Cannabisgesetz 2024: Was sich in Deutschland seit April wirklich geändert hat
Marie FuchsCannabisgesetz 2024: Was sich in Deutschland seit April wirklich geändert hat
Deutschlands Cannabisgesetz (CanG) trat am 1. April 2024 in Kraft, nachdem der Bundestag es am 23. Februar 2024 verabschiedet hatte. Das Gesetz führt neue Regelungen für Besitz, Anbau und Konsum von Cannabis für Erwachsene ein.
Das Gesetz verfolgt einen zweigliedrigen Ansatz. Zum einen wurde der private Konsum legalisiert: Erwachsene dürfen bis zu 50 Gramm getrocknetes Cannabis zu Hause besitzen, bis zu 25 Gramm in der Öffentlichkeit mitführen und maximal drei Pflanzen für den Eigenbedarf anbauen.
Der Konsum bleibt jedoch starken Einschränkungen unterworfen.
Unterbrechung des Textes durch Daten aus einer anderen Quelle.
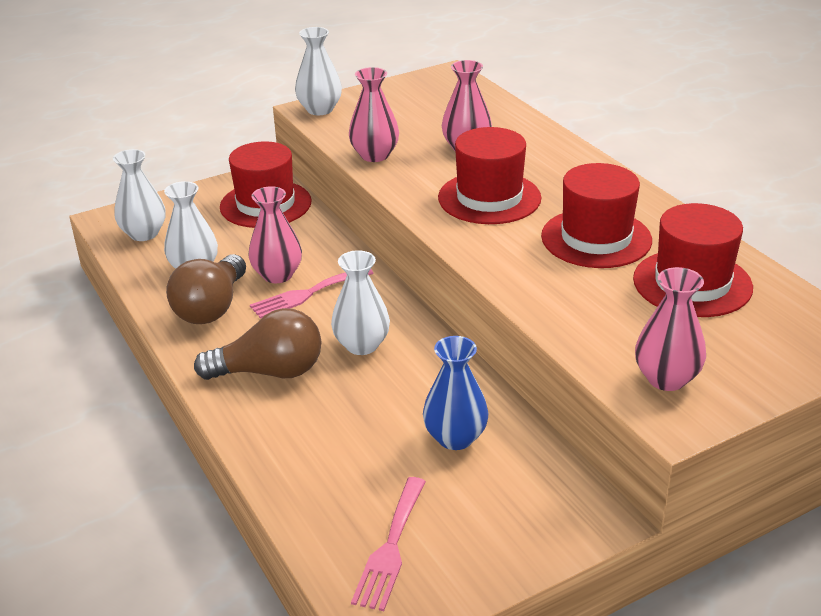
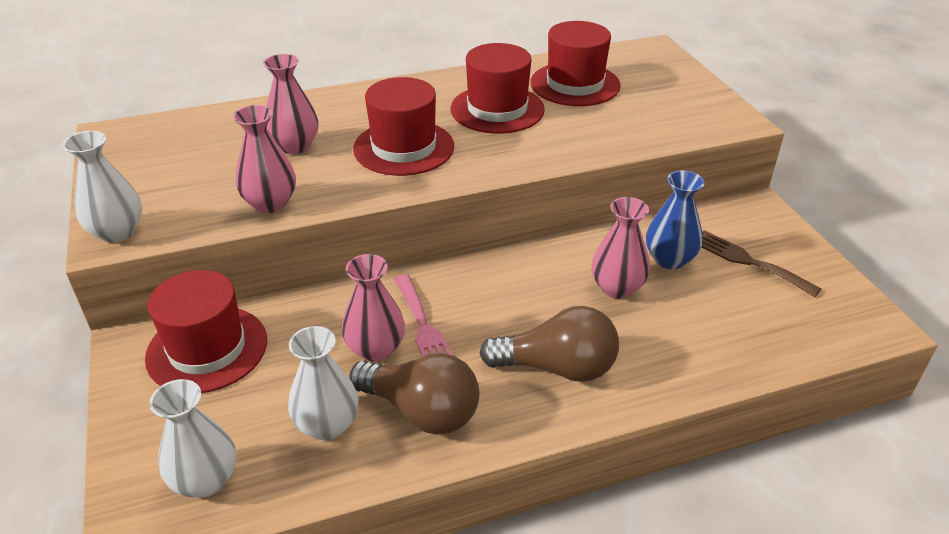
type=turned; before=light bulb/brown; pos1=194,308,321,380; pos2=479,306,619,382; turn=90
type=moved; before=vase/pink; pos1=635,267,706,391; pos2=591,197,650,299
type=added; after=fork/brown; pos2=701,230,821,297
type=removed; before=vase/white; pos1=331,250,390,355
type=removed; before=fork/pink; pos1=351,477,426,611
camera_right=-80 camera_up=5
Er ist in der Nähe von Minderjährigen sowie in bestimmten öffentlichen Bereichen verboten. Für Autofahrer gilt ein strenger THC-Grenzwert von 3,5 Nanogramm pro Milliliter Blut.
Der zweite Pfeiler des Gesetzes erlaubt nicht-kommerzielle Anbauvereine mit bis zu 500 Mitgliedern. Seit dem 1. Juli 2024 dürfen diese Gemeinschaften Mitgliedern ab 21 Jahren monatlich bis zu 50 Gramm getrocknetes Cannabis abgeben. Allerdings waren bis Anfang März 2025 bundesweit erst 133 von 593 Anträgen auf Anbauerlaubnis genehmigt worden.
Das neue Gesetz markiert einen grundlegenden Wandel in der deutschen Drogenpolitik. Es setzt klare Grenzen für Besitz, Anbau und Konsum, behält aber Schutzmaßnahmen für die öffentliche Sicherheit bei. Im Rahmen des zweiten Pfeilers sind zudem regionale Modellprojekte für kommerzielle Produktion und Verkauf geplant.